# #/usr/src make toolchain  ### mkmagic: could not find valid magic files!



## luditte (May 16, 2018)

I'm trying to install some things from /usr/ports to setup desktop (initial install) and they have failed based on missing items.   I've resolved this prior by downloading compiling kernel and toolchain.  

This time it's failed at make toolchain.   Kernel compiles fine. 
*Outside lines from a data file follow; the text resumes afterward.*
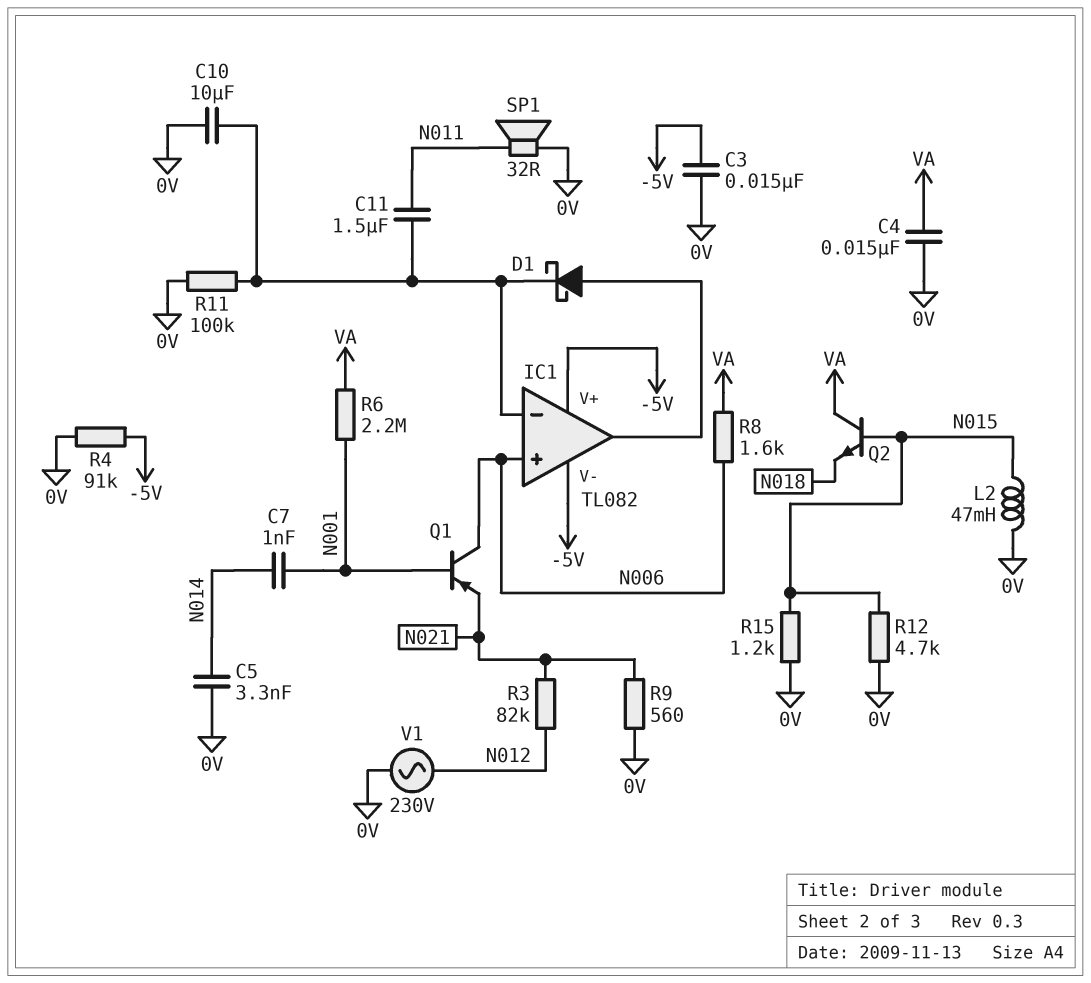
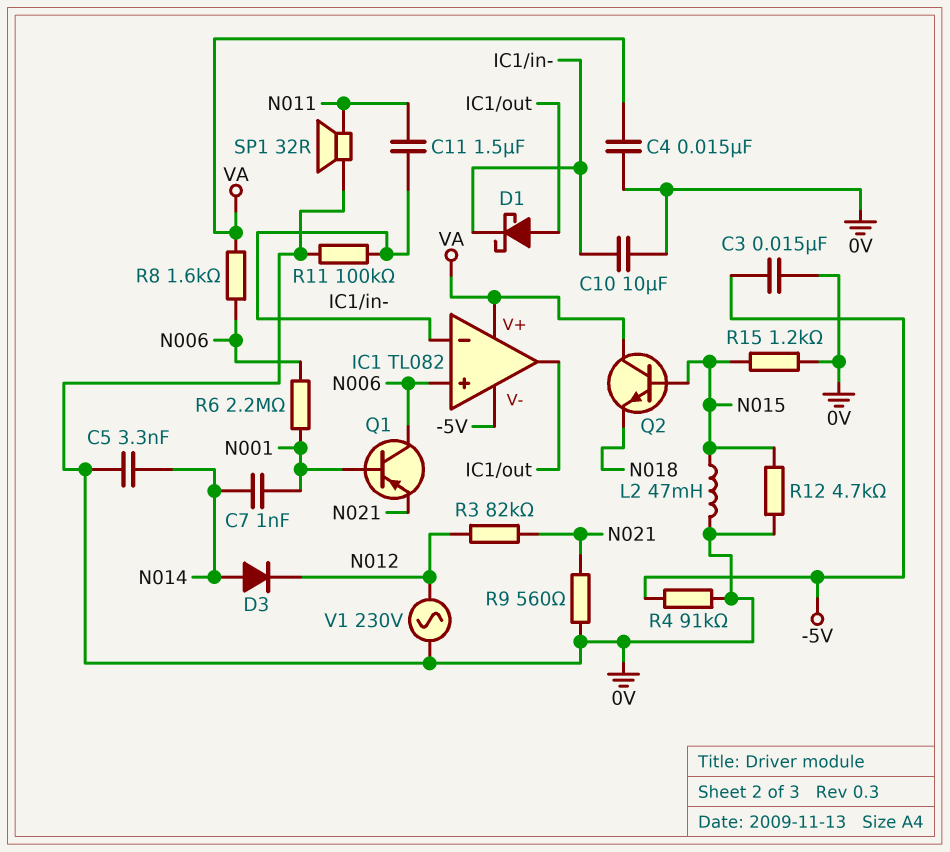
D3: none -> diode (A N014, K N012)
IC1 pin V+: -5V -> VA
R6: 2.2M (N001, VA) -> 2.2M (N001, N006)

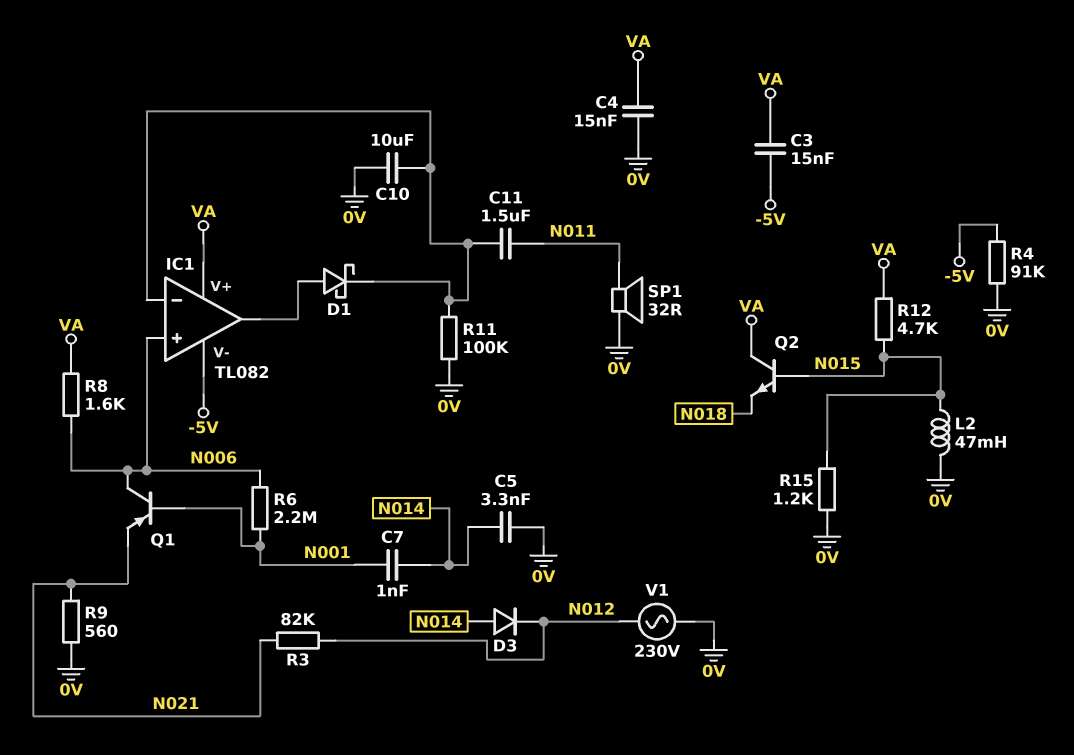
C3: 15nF (-5V, 0V) -> 15nF (-5V, VA)
R12: 4.7k (0V, N015) -> 4.7k (N015, VA)

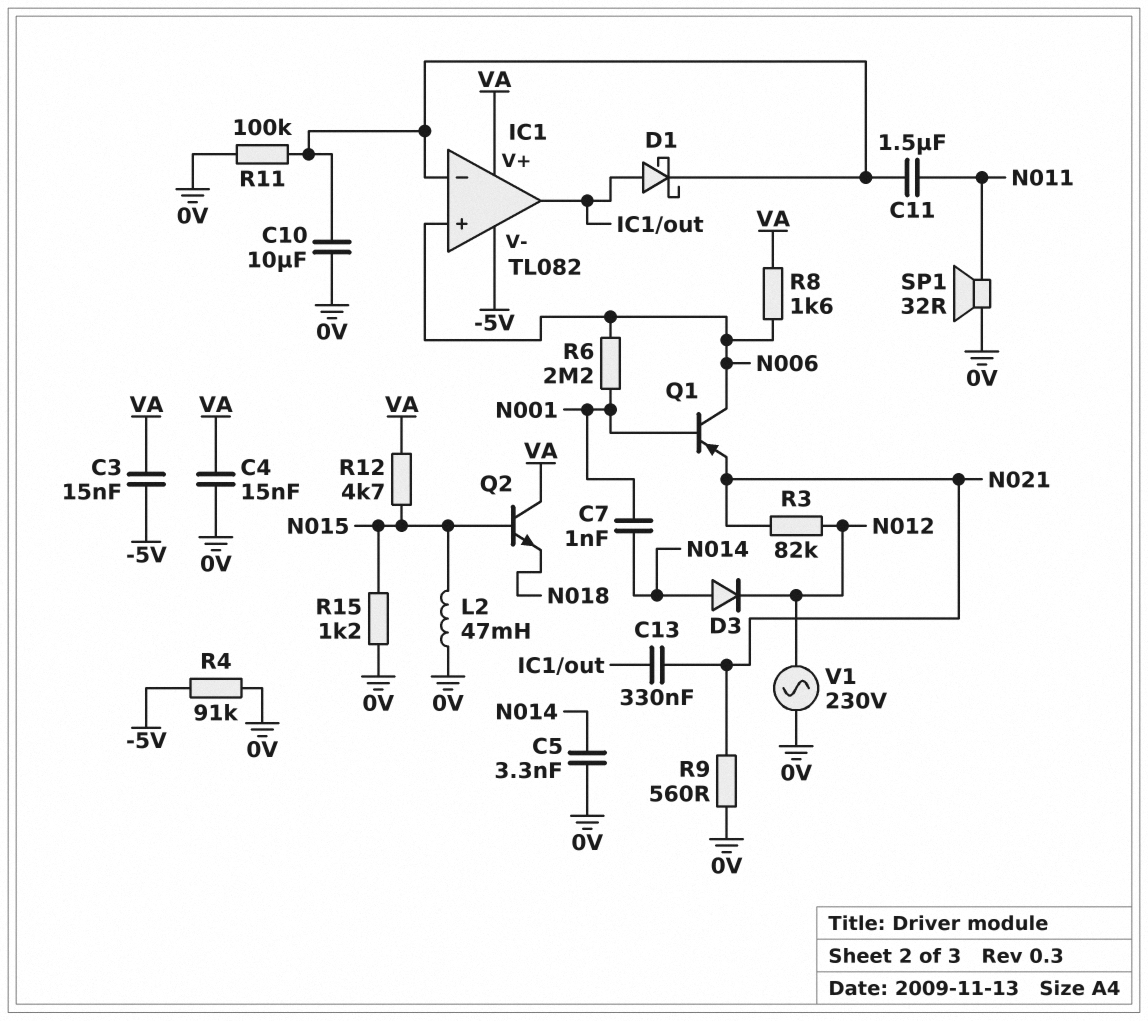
C13: none -> 330nF (IC1/out, N021)

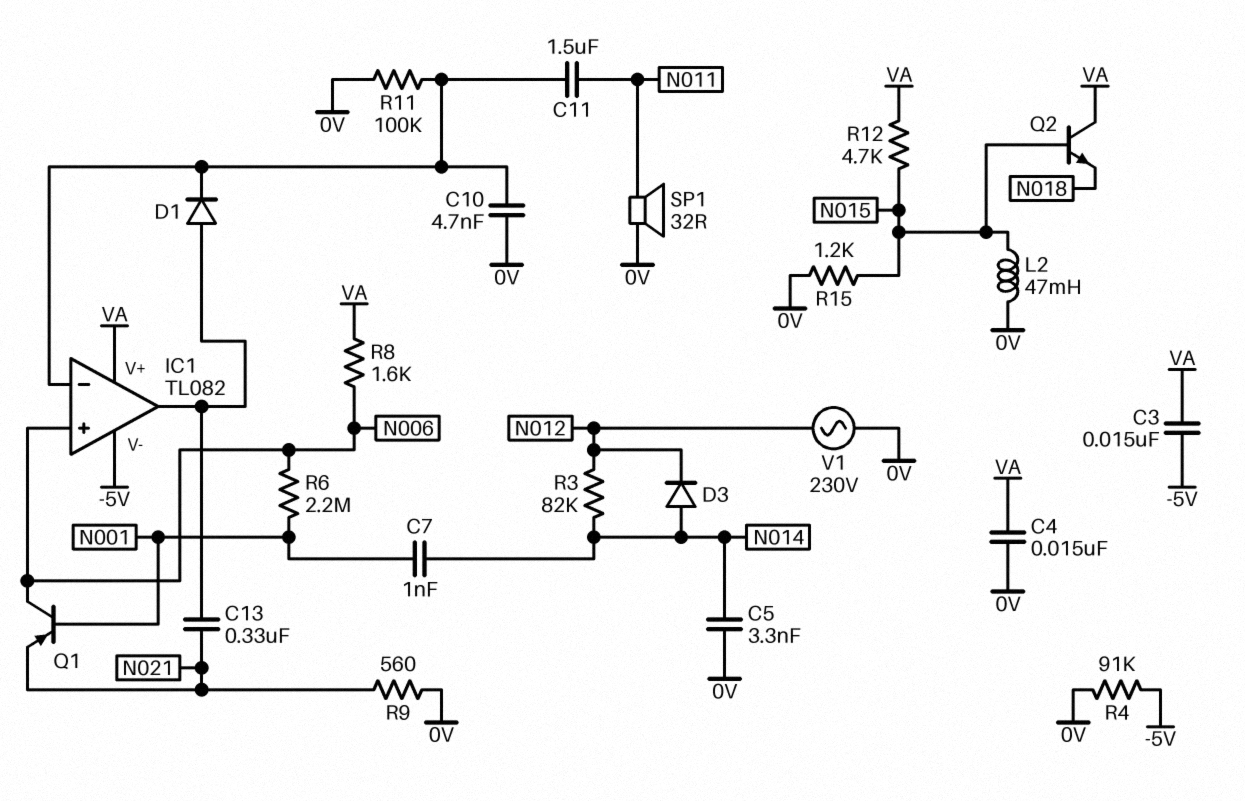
C10: 10uF (0V, IC1/in-) -> 4.7nF (0V, IC1/in-)
D1: schottky (A IC1/out, K IC1/in-) -> diode (A IC1/out, K IC1/in-)
R3: 82k (N012, N021) -> 82k (N012, N014)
I don't understand the mkmagic magic issue.


----------



## SirDice (May 16, 2018)

What version of FreeBSD? How did you get the source tree?


----------



## luditte (May 16, 2018)

Version: 11.1-RELEASE-p9

```
#curl -O ftp://ftp.freebsd.org/pub/FreeBSD/releases/amd64/11.1-RELEASE/src.txz
#tar -C / -xvzf src.txz
#cd /usr/src/
#make buildkernel
```




SirDice said:


> What version of FreeBSD? How did you get the source tree?


----------



## SirDice (May 16, 2018)

That fetches the source for 11.1-RELEASE but it will be missing all updates (p9).

I typically recommend using svnlite(1) to fetch the source. But in your case I don't recommend getting the sources or building yourself at all. Use freebsd-update(8) to keep your system updated. There's no reason why rebuilding the kernel or toolchain would solve anything for you.


----------